Micrometer can integrate Prometheus and time series databases such as influxDB. Its main function is to bridge, similar to the relationship between Slf4j, log4j, and logback. Provide a general management capability and connect the management data to the corresponding time series database. Users only need to care about when to do management.

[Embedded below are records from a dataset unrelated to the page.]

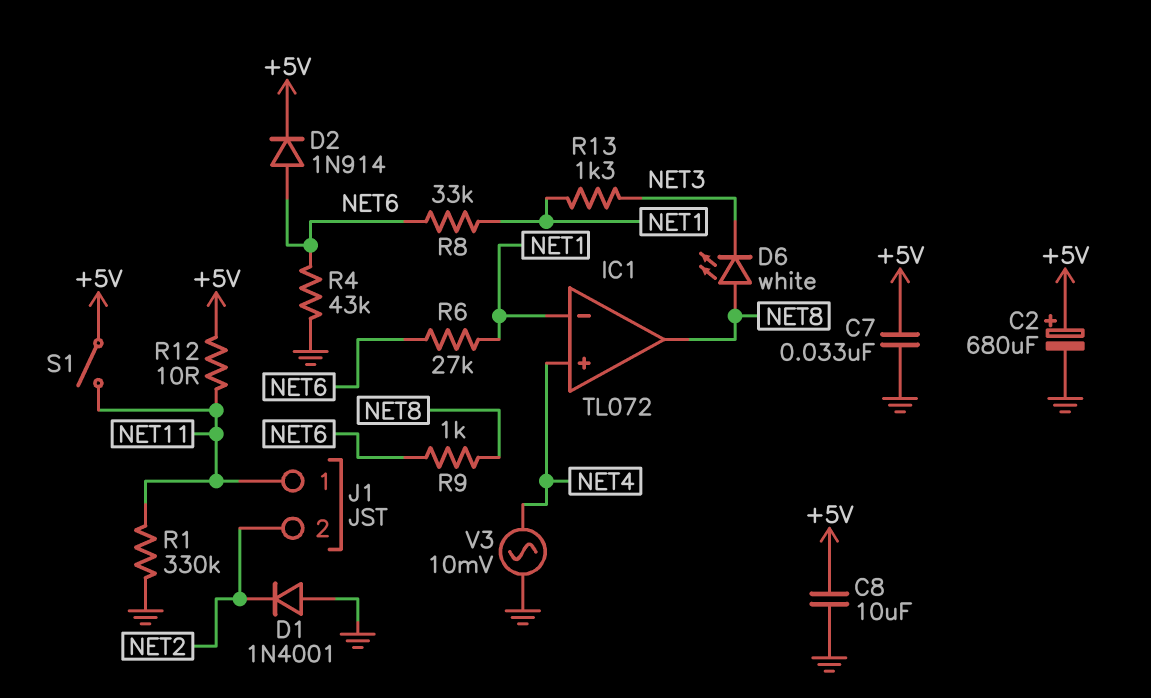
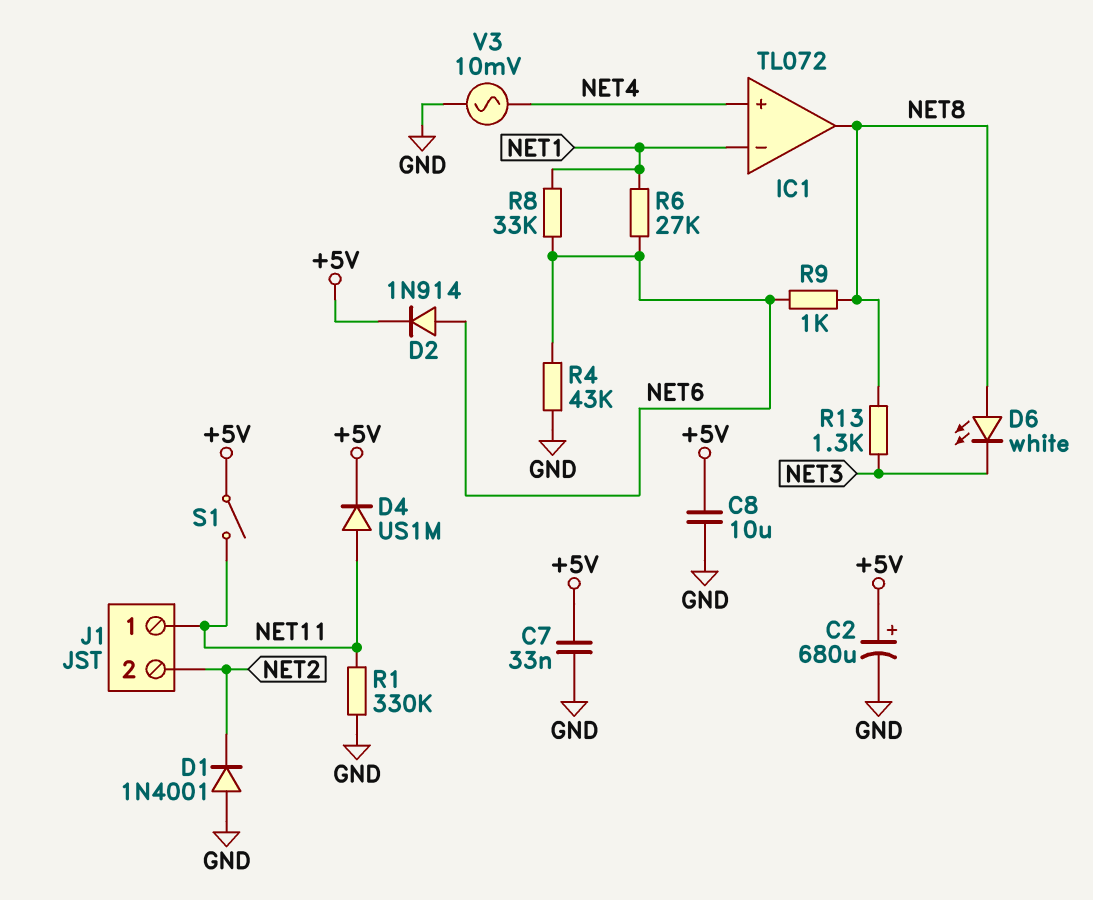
D4: none -> diode US1M (A NET11, K +5V)
R12: 10 (+5V, NET11) -> none
R13: 1.3k (NET1, NET3) -> 1.3k (NET3, NET8)

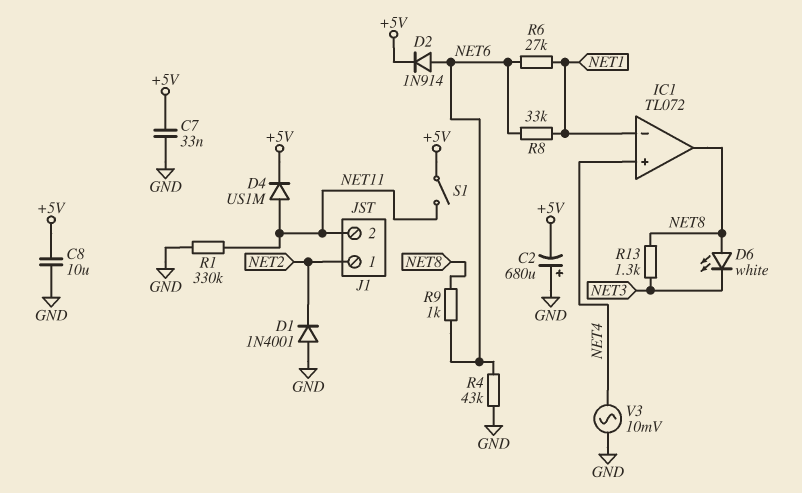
C2: 680uF (plus +5V, minus GND) -> 680uF (plus GND, minus +5V)
J1 pin 1: NET11 -> NET2
J1 pin 2: NET2 -> NET11

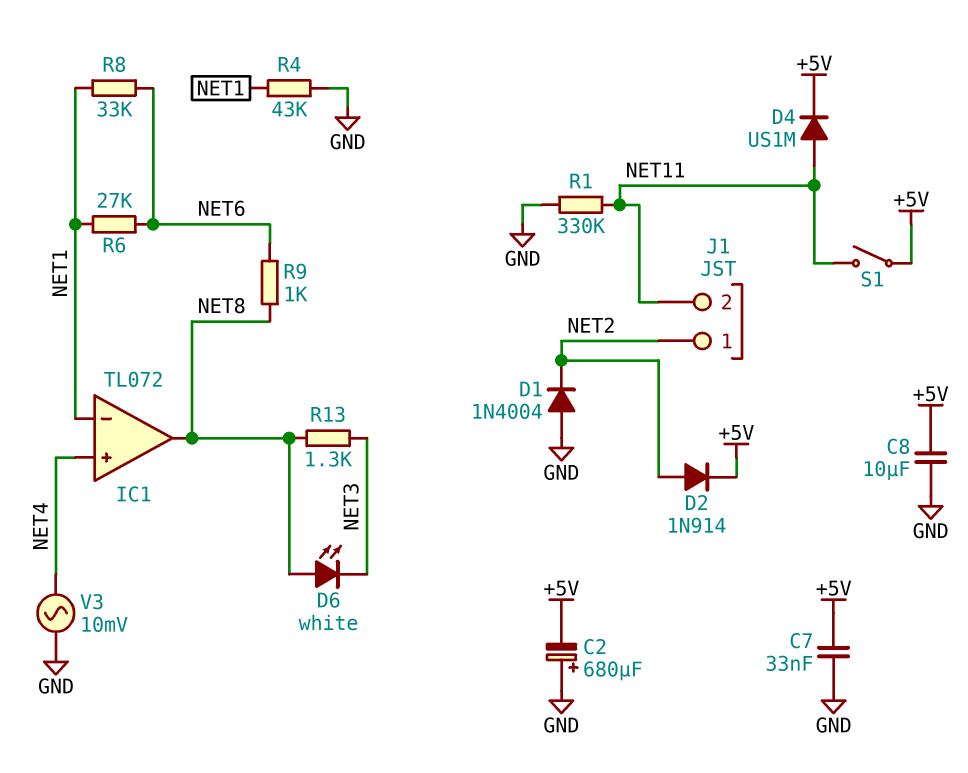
D1: diode 1N4001 (A GND, K NET2) -> diode 1N4004 (A GND, K NET2)
D2: diode 1N914 (A NET6, K +5V) -> diode 1N914 (A NET2, K +5V)
R4: 43k (GND, NET6) -> 43k (GND, NET1)

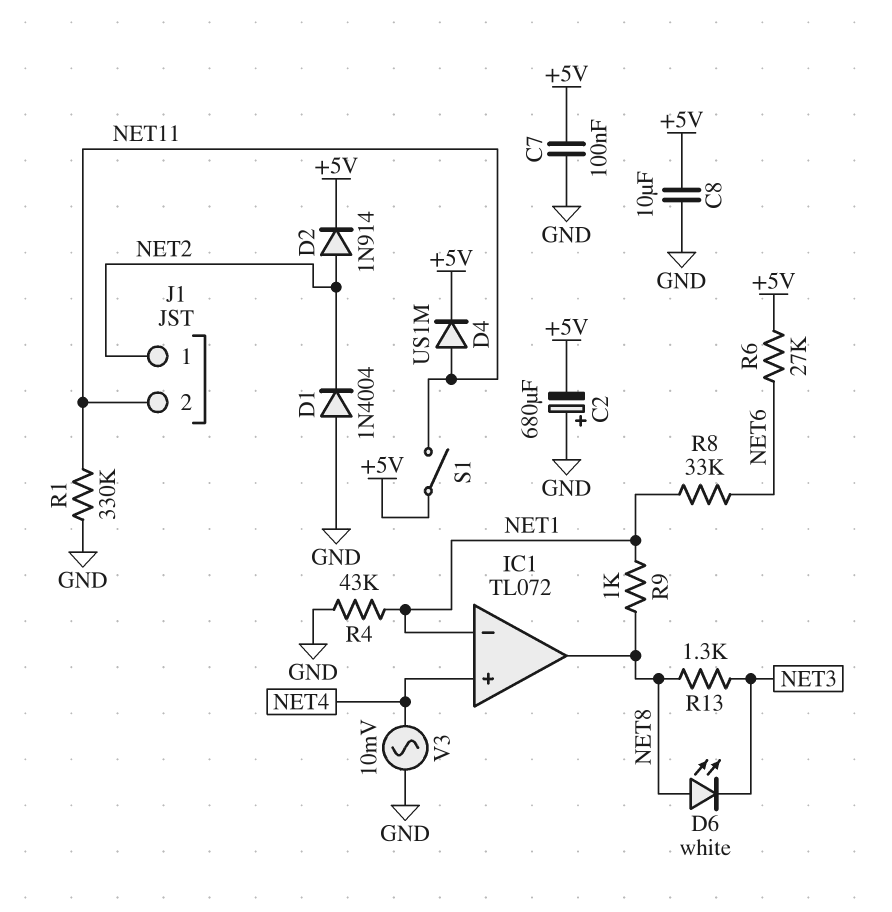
C7: 33nF (+5V, GND) -> 100nF (+5V, GND)
R6: 27k (NET1, NET6) -> 27k (+5V, NET6)
R9: 1k (NET6, NET8) -> 1k (NET1, NET8)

For example:

  1. Bridge the io.micrometer.prometheus.PrometheusMeterRegistry in the bridging package to bridge the point data to io.prometheus.client.CollectorRegistry
  2. Use the io.micrometer.influx.InfluxMeterRegistry in the bridging package to bridge and push the management data to influxDB according to the influx protocol.
  3. The default push frequency is once every minute, which can be configured as needed: io.micrometer.core.instrument.push.PushRegistryConfig#step
  4. The thread pool defaults to single thread: java.util.concurrent.Executors#newSingleThreadScheduledExecutor(java.util.concurrent.ThreadFactory)
  5. Thread pool thread naming rules are implemented for influxDB: influx-metrics-publisher

The actuator is like a launcher, which will automate the configuration required to connect to a specific time series database, such as indicator matrix related: Prometheus exposure web interface related configuration, influx related configuration, micrometer metrics and other related configurations

  1. org.springframework.boot.actuate.autoconfigure.metrics.JvmMetricsAutoConfiguration
  2. org.springframework.boot.actuate.autoconfigure.metrics.KafkaMetricsAutoConfiguration
  3. org.springframework.boot.actuate.autoconfigure.metrics.Log4J2MetricsAutoConfiguration
  4. org.springframework.boot.actuate.autoconfigure.metrics.LogbackMetricsAutoConfiguration
  5. org.springframework.boot.actuate.autoconfigure.metrics.SystemMetricsAutoConfiguration

Finally, you can use reporting tools such as Grafana to connect to data sources to display charts. Common architectures are: Micrometer-》Prometheus-》Grafana
Note: There are bottlenecks in front-end page rendering. For example, if there are too many tags for an indicator, the report will be very laggy. Generally, 5k tags will be perceived, and 1W+ will obviously affect the use.